C’est le génie en tout cas. Mais lui-même insistait sur le fait qu’il n’était pas seul et qu’il était aussi l’héritier d’une tradition manouche et gitane – Django savait jouer le flamenco, par exemple. Il cite l’influence de gens comme Poulette Castro, qui sont devenus légendaires car on n’a que de très rares enregistrements. Des virtuoses jouent aux côtés de Django,notamment Barro Ferret et son frère Matelot Ferret. Si on connaît aujourd’hui les valses de Django, c’est grâce à Matelot qui les a recueillies pieusement et qui les a enregistrées en 1956. Au départ, c’étaient surtout des musiciens de musette, ils gagnaient leur vie dans les bals. C’étaient les meilleurs guitaristes et ils accompagnaient les grands accordéonistes comme Gus Viseur ou Tony Murena. Le grand bouleversement, c’est quand Django découvre le jazz en 1930. Ils vont faire le pont avec le musette et lui donner une impulsion swing. L’accordéoniste Jo Privat disait : « On jouait avec ces guitaristes et on leur prenait leur technique, c’est ce qui nous a permis de faire du musette génial qui sort des traits des guitaristes. » Il y avait aussi cette tradition complexe des « musiques tziganes » de l’Est. L’influence des Sintis d’Allemagne est extrêmement importante chez leurs homologues français qu’on appelle les Manouches dans le Nord, en Belgique –où est né Django– et en Alsace. Citons également l’apport de la musique italienne, la plupart des grands accordéonistes venaient d’Italie. Il y a là un creuset extraordinaire où l’on retrouve toujours des gens du voyage.

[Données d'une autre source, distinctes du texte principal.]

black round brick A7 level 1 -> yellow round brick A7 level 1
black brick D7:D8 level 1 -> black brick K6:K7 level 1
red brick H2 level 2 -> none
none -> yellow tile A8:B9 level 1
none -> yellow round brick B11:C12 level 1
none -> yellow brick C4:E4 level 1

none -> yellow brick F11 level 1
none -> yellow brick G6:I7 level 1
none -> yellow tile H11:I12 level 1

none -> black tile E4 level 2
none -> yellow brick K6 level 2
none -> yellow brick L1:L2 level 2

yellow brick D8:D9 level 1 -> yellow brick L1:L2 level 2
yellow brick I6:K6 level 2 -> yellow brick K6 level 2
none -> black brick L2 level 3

Django accompagne tout le monde. Avec une nouvelle génération très créative de jazzmen français qui se calquent sur ce que font les Américains (Alix Combelle, Philippe Brun) ; avec les Américains eux-mêmes, Duke Ellington, Bill Coleman ou Coleman Hawkins, le Napoléon du sax ténor. Dans le même temps, la chanson française connaît une véritable révolution avec l’arrivée de Charles Trenet, Jean Tranchant, Jean Sablon, qui comprennent la modernité du jazz. Tous ces musiciens s’imprègnent très vite les uns les autres. Il faut aussi évoquer Stéphane Grappelli, la véritable conscience professionnelle de Django, sans qui celui-ci n’aurait peut-être jamais démarré sa carrière. Grappelli, prix de conservatoire de la rue de Madrid à Paris, a retranscrit la musique de Django, qui ne savait pas lire la musique, ni le reste d’ailleurs. Django était un rêveur détaché des choses matérielles.

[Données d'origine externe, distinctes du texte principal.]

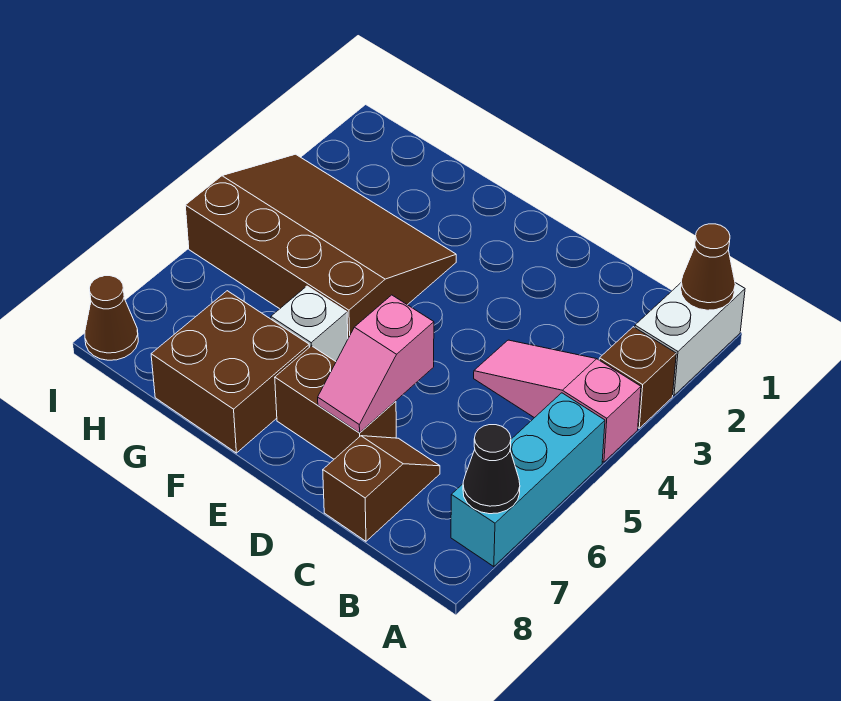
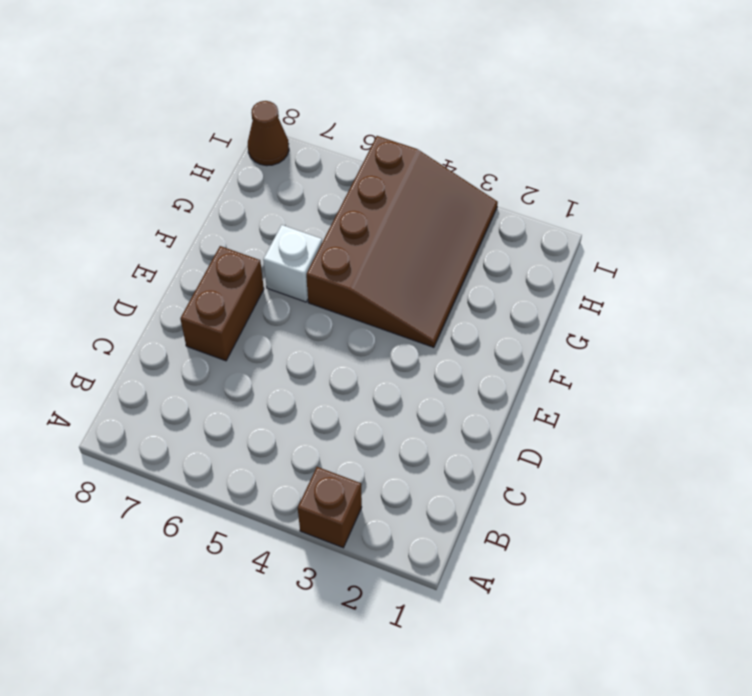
none -> white brick A1:A2 level 1
none -> pink slope A4:C4 level 1 top A
none -> cyan brick A5:A7 level 1

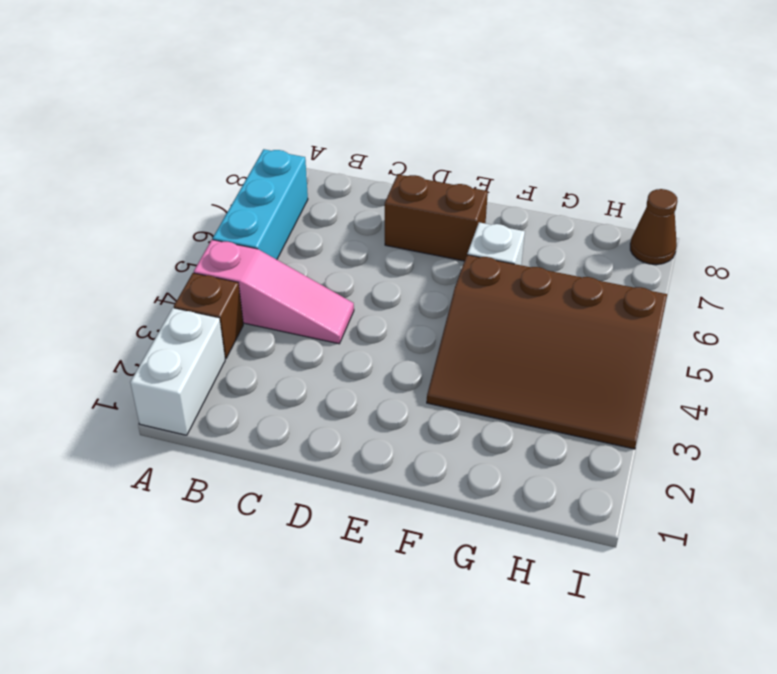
none -> brown slope C7:C8 level 1 top 8
none -> brown brick F7:G8 level 1
none -> brown cone A1 level 2

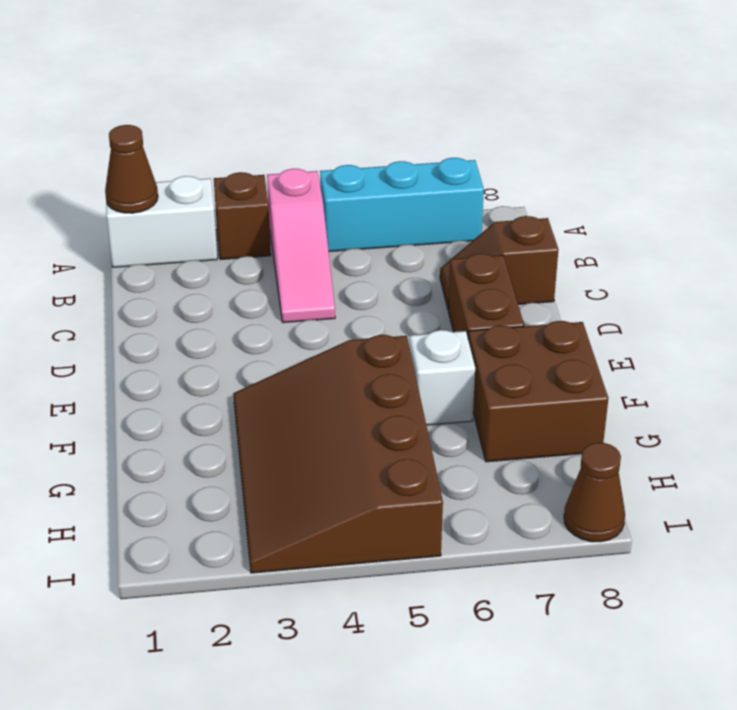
none -> black cone A7 level 2
none -> pink slope D6:D7 level 2 top 6

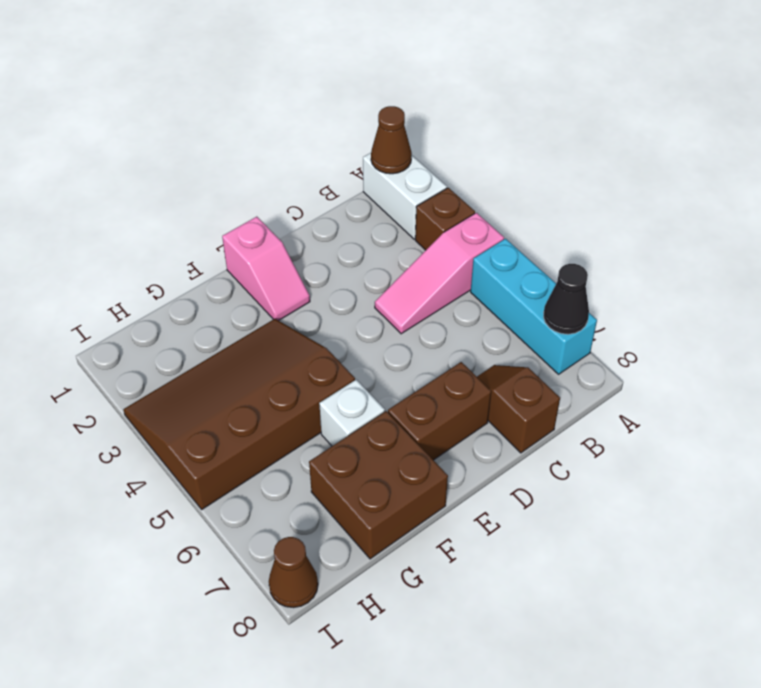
pink slope E1:E2 level 1 top 1 -> pink slope D6:D7 level 2 top 6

On connaît un peu le rôle des gangsters dans le financement de la scène jazz aux USA. En France à la même époque, quel est le rapport des musiciens jazz-musette avec la pègre ?

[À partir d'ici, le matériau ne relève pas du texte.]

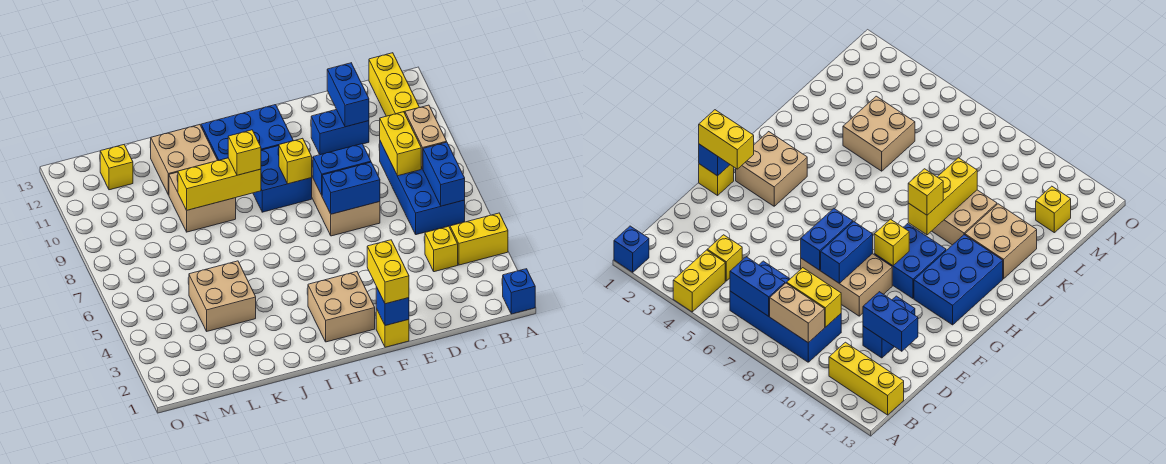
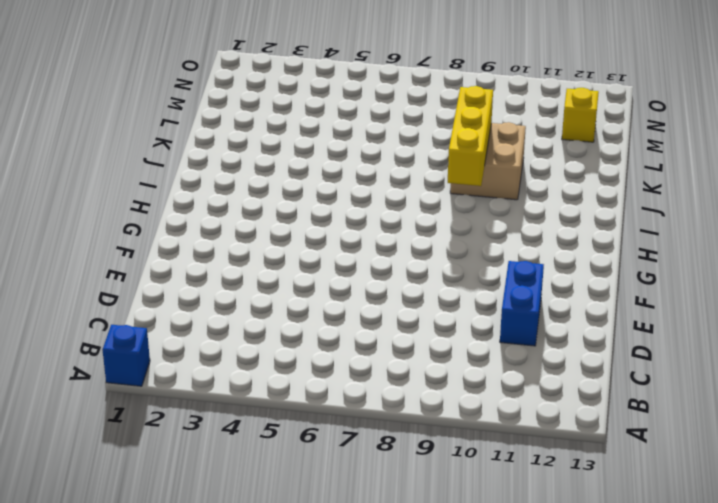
none -> yellow brick A4:B4 level 1
none -> blue brick B6:C9 level 1
none -> yellow brick B11:B13 level 1

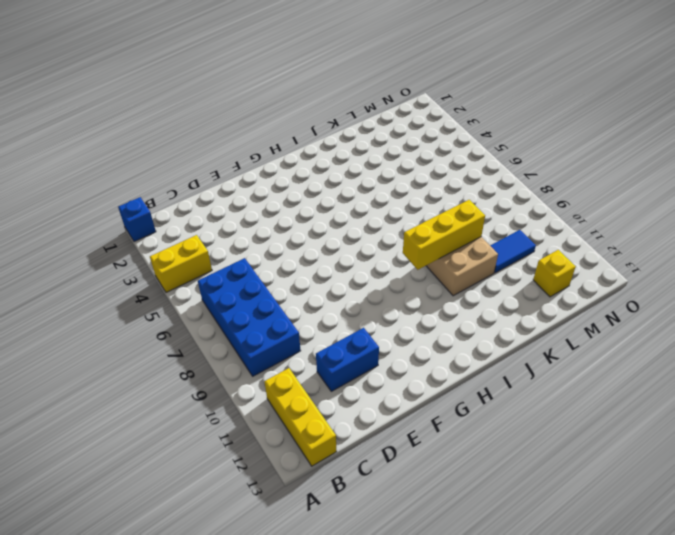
blue tile L10:M10 level 1 -> none
none -> yellow brick C4 level 1
none -> tan brick E7:F9 level 1
none -> yellow brick F1 level 1

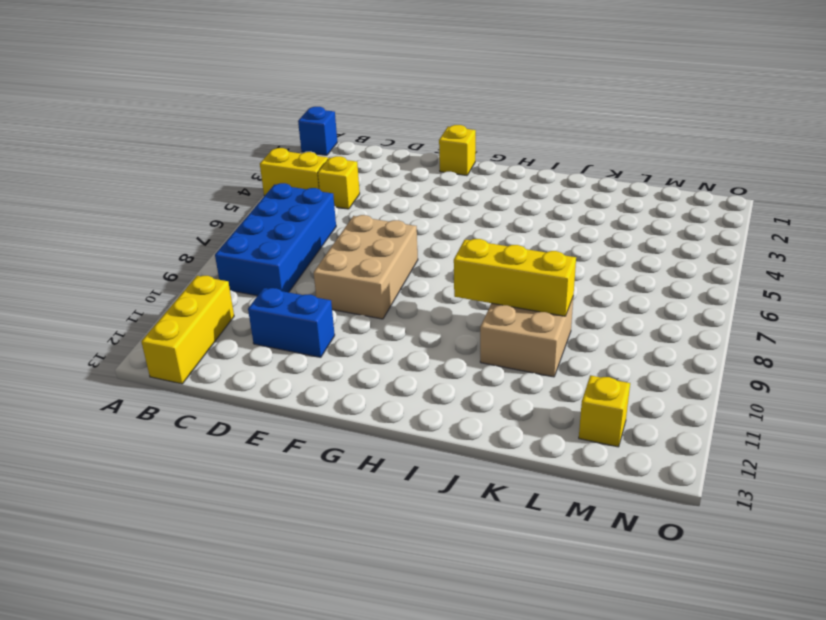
none -> tan brick G2:H3 level 1
none -> blue brick G9:H10 level 1
none -> blue brick G11:I12 level 1

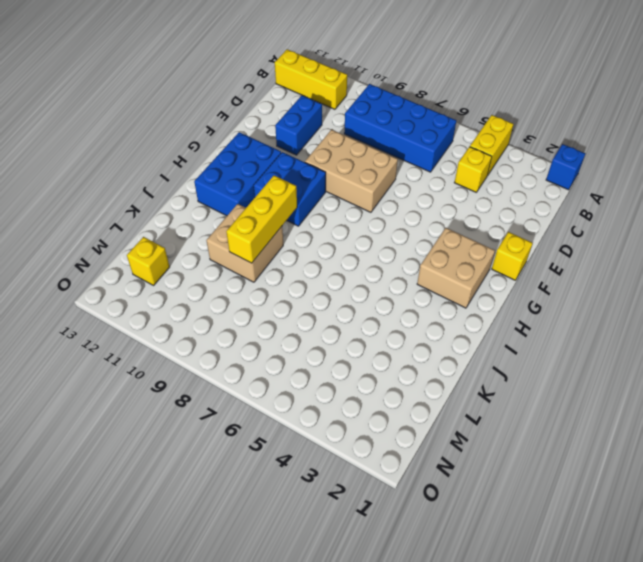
none -> tan brick J11:K12 level 1
none -> tan brick K4:L5 level 1
none -> blue brick B6:B7 level 2

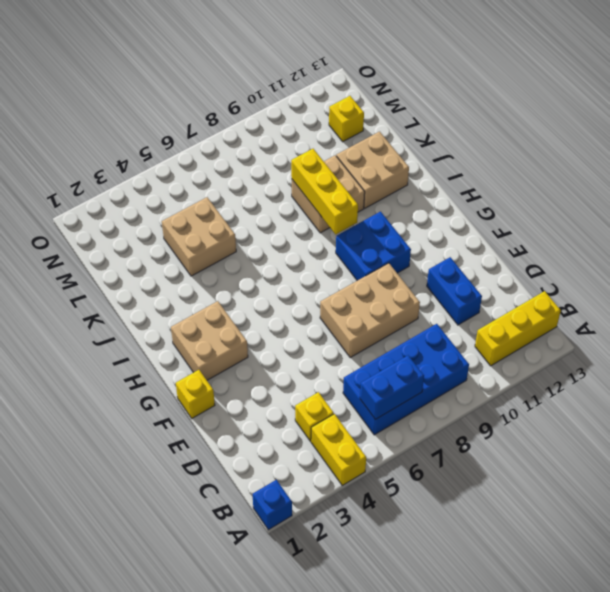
none -> blue brick G11:I12 level 1
none -> tan brick B8:B9 level 2
none -> yellow brick C8:C9 level 2

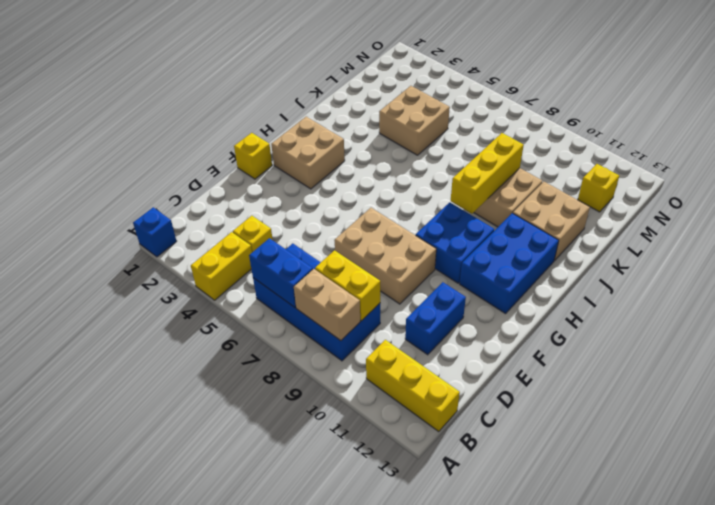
none -> blue brick D11:D12 level 2
none -> blue brick E7:F7 level 2
none -> blue brick E8:F8 level 2

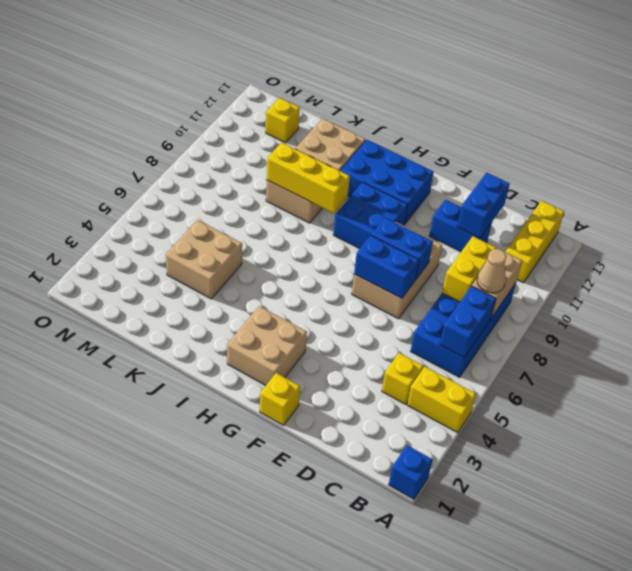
tan cone B8 level 3 -> none
none -> blue brick F1 level 2
none -> yellow brick G9 level 2
none -> yellow brick F1:F2 level 3

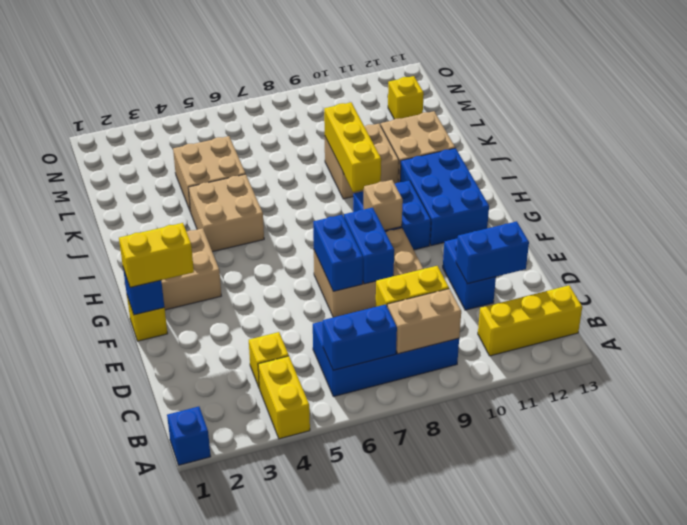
tan brick G9 level 2 -> yellow brick G9 level 2
tan brick I4:J5 level 1 -> none
none -> yellow brick I9 level 3

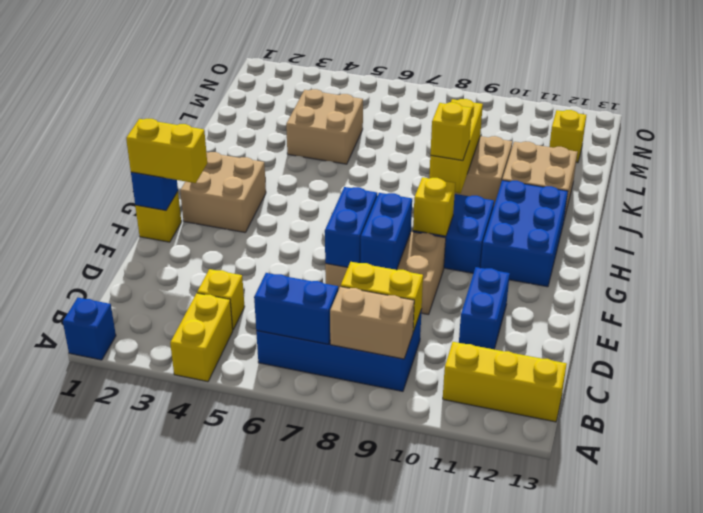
none -> blue brick D11:D12 level 2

À Paris et alentour, les boîtes sont tenues par les Auverpins (Auvergnats) ; ce n’est pas la mafia stricto sensu, mais ce sont des gens qui contrôlent strictement le business. Tout le Milieu vient dans ces endroits : les pégriots, Pierrot-le-fou et compagnie, tous ces gens se côtoient. Jo Privat, qui en connaissait un rayon, le disait lui-même : les truands ont été « les grands financeurs de la belle musique ». La pègre a beaucoup financé le jazz mais sans jamais s’attendre à un retour sur investissement. Il y avait beaucoup d’amour là-dedans. Les guitaristes comme Django étaient moins inclus dans le Milieu que les accordéonistes. Bien sûr, il y avait de vrais truands, des vrais maquereaux chez les musiciens manouches ou gitans,mais là je ne me permettrais pas de citer de noms. Django lui-même n’avait pas cette fibre-là, il s’en foutait.
Puis arrivent l’Occupation allemande et Vichy. Comment les Manouches traversent-ils cette période ?
Paradoxalement, pendant l’Occupation le jazz devient un phénomène important. À travers les Hot clubs de France se crée toute une structure d’écoute de disques, de concerts. Sans l’appellation jazz, les rythmes swing passent finalement pas mal à la radio. Symboliquement, écouter du jazz c’est une forme de résistance douce à Pétain. La propagande anti-swing dénonce une musique « judéo-nègre ». Pendant ce temps, Django, enchaîne les tubes : « Nuages », « Swing42 »… et devient vraiment connu. Il traverse la guerre « protégé », sans vraiment s’en rendre compte ni rien faire pour, presque malgré lui. À ce moment, les gens qui pouvaient se payer une place de concert, c’étaient les Allemands et aussi des pourritures, une partie des truands français qui se retrouvaient du côté du pognon, donc du pouvoir. Django commence à avoir des doutes quand on lui propose de jouer en Allemagne pour les prisonniers ; il refuse, il a peur que ça l’implique dans un truc politique. Il essaye alors de passer en Suisse et se fait attraper : le commandant de la place tout près de la frontière lui dit gentiment qu’il est inutile de prendre ce genre de risques. En règle générale, les musiciens manouches les plus connus n’ont pas été inquiétés. Cela ne les a pas empêchés parfois de crever de trouille, comme Matelot Ferret qui se planque un soir dans les chiottes d’une boîte en réalisant qu’il va devoir jouer devant des dignitaires nazis. Georges Effrosse, fabuleux violoniste membre de l’orchestre de Sarane Ferret, va mourir dans le camp de Dora parce qu’il est juif. Dans le même temps, des centaines de milliers de Roms d’Europe de l’Est connaissent le même sort que les Juifs2.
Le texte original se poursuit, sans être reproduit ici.